Again as Father Benson so movingly reminds us: “we must look for the development of the life of Christ within us. Each communion should be, as it were, adding some fresh point to the image of Christ within our souls. As each touch of the artist adds some fresh feature to the painting, so each communion is a touch of Christ, which should develop some fresh feature of his own perfect likeness within us. And it is not that it does this merely in some one direction, but as each moment of the morning adds imperceptibly a fresh glow to the whole illuminated hemisphere, so each communion imperceptibly should add a fresh glow, a fresh brightness, a fresh colouring to the sphere of the soul which it penetrates; the whole nature should assume a fresh glory with each communion. As the form and colour of the landscape come out with the sun’s advance, so with each communion the form and colour of our spiritual life, not merely in this or that particular, but in all its complex bearings of form and colour, is to stand out with greater clearness and beauty, each communion bringing its own fresh illumination, and perfecting us in the Sun of righteousness” (Richard Meux Benson, The Religious Vocation, “Of Communion” (1939), 160-61). 

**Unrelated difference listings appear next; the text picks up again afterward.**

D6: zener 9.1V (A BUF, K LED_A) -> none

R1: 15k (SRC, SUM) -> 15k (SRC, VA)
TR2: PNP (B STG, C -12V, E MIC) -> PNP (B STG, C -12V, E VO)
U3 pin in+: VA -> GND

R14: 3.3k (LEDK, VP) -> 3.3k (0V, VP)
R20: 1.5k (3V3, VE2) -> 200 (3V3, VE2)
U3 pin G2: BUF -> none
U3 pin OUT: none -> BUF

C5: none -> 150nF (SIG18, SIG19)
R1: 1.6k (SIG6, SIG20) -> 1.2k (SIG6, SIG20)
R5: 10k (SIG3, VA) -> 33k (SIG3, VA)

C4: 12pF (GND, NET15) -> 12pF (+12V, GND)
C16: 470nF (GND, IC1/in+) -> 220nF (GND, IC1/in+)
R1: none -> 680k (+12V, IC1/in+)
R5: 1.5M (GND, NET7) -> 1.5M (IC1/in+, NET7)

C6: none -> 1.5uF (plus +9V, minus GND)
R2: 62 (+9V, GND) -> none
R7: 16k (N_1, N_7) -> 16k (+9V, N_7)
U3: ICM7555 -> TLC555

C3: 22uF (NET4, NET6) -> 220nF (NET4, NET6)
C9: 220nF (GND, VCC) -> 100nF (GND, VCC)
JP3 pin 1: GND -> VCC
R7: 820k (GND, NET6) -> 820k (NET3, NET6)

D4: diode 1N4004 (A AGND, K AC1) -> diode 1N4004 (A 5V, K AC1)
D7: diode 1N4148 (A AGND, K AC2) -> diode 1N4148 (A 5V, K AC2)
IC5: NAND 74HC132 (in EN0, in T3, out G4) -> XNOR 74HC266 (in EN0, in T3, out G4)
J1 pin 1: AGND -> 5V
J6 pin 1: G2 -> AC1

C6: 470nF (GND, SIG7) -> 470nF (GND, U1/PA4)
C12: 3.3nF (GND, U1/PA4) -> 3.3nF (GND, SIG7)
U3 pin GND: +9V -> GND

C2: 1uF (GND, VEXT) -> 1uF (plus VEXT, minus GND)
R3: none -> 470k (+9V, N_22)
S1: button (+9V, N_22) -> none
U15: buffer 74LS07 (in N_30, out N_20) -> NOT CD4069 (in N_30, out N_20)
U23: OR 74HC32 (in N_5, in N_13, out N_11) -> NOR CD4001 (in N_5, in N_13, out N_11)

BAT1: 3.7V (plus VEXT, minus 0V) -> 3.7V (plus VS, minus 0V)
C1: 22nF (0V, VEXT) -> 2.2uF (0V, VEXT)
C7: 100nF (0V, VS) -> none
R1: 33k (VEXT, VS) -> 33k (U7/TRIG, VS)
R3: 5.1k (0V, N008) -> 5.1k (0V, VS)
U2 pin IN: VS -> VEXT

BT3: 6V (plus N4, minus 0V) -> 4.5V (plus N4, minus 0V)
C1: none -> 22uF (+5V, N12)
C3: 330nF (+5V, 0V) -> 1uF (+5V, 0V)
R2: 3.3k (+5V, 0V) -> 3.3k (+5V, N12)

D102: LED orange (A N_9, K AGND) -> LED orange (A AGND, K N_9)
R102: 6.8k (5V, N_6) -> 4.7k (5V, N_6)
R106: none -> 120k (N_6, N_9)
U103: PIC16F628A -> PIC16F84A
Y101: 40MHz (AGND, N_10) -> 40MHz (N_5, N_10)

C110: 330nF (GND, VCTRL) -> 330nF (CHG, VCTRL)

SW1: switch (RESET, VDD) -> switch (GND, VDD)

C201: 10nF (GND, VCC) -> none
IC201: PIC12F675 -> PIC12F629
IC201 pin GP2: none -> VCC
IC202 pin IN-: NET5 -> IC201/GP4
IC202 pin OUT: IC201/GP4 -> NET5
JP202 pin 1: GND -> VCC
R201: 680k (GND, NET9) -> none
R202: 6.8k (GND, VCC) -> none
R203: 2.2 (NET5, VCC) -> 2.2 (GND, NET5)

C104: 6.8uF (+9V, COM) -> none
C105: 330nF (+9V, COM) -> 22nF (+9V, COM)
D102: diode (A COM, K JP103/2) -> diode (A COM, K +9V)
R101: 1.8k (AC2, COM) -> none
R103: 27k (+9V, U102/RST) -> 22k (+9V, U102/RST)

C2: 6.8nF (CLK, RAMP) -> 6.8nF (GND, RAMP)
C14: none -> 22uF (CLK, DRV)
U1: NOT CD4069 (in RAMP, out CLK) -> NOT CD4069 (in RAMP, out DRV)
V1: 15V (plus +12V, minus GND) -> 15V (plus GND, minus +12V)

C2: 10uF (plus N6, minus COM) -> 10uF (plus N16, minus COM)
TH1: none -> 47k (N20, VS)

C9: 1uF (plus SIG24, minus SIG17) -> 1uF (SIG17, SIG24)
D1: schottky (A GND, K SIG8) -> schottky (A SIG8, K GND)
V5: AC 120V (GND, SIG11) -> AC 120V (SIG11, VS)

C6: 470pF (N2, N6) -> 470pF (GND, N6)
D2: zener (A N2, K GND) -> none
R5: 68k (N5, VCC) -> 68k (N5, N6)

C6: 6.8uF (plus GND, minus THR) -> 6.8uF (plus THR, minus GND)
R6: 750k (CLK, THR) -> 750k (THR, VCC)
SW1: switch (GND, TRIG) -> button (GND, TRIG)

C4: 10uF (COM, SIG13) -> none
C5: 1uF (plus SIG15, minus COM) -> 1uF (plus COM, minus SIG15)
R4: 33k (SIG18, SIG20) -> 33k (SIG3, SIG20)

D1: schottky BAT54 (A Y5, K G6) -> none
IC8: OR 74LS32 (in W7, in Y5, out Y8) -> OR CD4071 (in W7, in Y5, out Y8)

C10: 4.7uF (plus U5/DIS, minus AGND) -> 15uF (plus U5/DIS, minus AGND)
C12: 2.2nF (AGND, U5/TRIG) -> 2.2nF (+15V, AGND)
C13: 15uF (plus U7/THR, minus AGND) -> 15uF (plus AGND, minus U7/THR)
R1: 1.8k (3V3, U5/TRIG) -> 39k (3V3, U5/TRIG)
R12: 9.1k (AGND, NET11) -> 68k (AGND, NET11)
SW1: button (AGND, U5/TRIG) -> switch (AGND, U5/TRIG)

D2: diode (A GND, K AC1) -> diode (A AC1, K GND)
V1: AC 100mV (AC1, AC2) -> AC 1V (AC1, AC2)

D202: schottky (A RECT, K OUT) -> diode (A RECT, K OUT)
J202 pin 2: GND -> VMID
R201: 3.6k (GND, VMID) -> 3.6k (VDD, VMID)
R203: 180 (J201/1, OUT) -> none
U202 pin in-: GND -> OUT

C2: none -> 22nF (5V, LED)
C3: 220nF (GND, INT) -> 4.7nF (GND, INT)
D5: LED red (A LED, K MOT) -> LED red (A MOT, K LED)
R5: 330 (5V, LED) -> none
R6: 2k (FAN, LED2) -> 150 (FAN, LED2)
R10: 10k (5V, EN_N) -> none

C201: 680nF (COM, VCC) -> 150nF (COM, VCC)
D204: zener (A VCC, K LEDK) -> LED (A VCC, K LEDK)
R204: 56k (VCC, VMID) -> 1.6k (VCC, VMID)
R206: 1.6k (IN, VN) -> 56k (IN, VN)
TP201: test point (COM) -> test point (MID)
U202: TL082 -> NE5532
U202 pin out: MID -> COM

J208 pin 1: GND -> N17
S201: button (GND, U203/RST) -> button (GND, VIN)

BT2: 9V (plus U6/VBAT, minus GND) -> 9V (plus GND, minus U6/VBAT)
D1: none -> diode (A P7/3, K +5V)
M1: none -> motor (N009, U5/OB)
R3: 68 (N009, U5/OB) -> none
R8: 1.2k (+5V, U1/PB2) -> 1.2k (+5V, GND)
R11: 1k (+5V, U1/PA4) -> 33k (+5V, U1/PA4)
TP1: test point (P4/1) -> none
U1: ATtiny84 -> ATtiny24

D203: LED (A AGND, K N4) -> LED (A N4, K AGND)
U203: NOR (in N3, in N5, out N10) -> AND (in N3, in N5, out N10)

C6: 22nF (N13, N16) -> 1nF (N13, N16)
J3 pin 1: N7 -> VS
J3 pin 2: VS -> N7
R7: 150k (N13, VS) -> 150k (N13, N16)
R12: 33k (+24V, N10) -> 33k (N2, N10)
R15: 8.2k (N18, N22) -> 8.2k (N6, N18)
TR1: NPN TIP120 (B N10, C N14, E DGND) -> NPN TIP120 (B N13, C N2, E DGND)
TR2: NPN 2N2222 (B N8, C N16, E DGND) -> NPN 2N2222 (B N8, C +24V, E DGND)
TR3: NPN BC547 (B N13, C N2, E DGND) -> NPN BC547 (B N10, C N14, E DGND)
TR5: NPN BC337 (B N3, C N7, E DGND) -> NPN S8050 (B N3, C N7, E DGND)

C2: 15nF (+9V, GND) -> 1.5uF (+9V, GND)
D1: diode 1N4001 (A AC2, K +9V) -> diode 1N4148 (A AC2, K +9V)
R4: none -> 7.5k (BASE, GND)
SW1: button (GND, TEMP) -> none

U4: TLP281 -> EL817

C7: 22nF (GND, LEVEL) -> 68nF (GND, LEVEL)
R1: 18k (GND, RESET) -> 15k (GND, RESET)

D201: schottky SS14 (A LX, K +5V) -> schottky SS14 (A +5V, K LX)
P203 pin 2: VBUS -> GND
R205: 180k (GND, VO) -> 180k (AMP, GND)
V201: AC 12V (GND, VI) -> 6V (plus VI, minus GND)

If it is true that each Communion adds a fresh touch of Christ to us, so too does each act of reconciliation through the exchange of the peace; each act of offering, whereby we offer ourselves, our souls and bodies as bread and wine on the Table; each act of sending forth to love and serve the Lord, in the dismissal. Each of these moments in worship has the power to perfect us, not just as individuals, or even as a particular community, but as the Church gathered in a particular time and place – and beyond all time and all place.

Worship then is not something we simply offer to God. It is a participation in God’s mission, God’s purpose, God’s dream for the world, which is to reconcile all things in Christ (Col 1:20). On my worst days, I sometimes wonder if any of what goes on in our chapel makes a difference. On my best days, I know that it does, because even though I cannot tell in the moment, I do know that it changes me, it changes us, it changes the Church. In changing us more and more into the image of God, our worship changes the world, bringing evermore into reality the dream of God for all creation.

Our Rule reminds us that people are hungry for good news that life is full of meaning in union with God. One of the ways in which we proclaim that good news is through our worship, not only formally, as on Sunday mornings, but whenever we open our hearts to God. When we do that, we discover again the joy of living in union with God.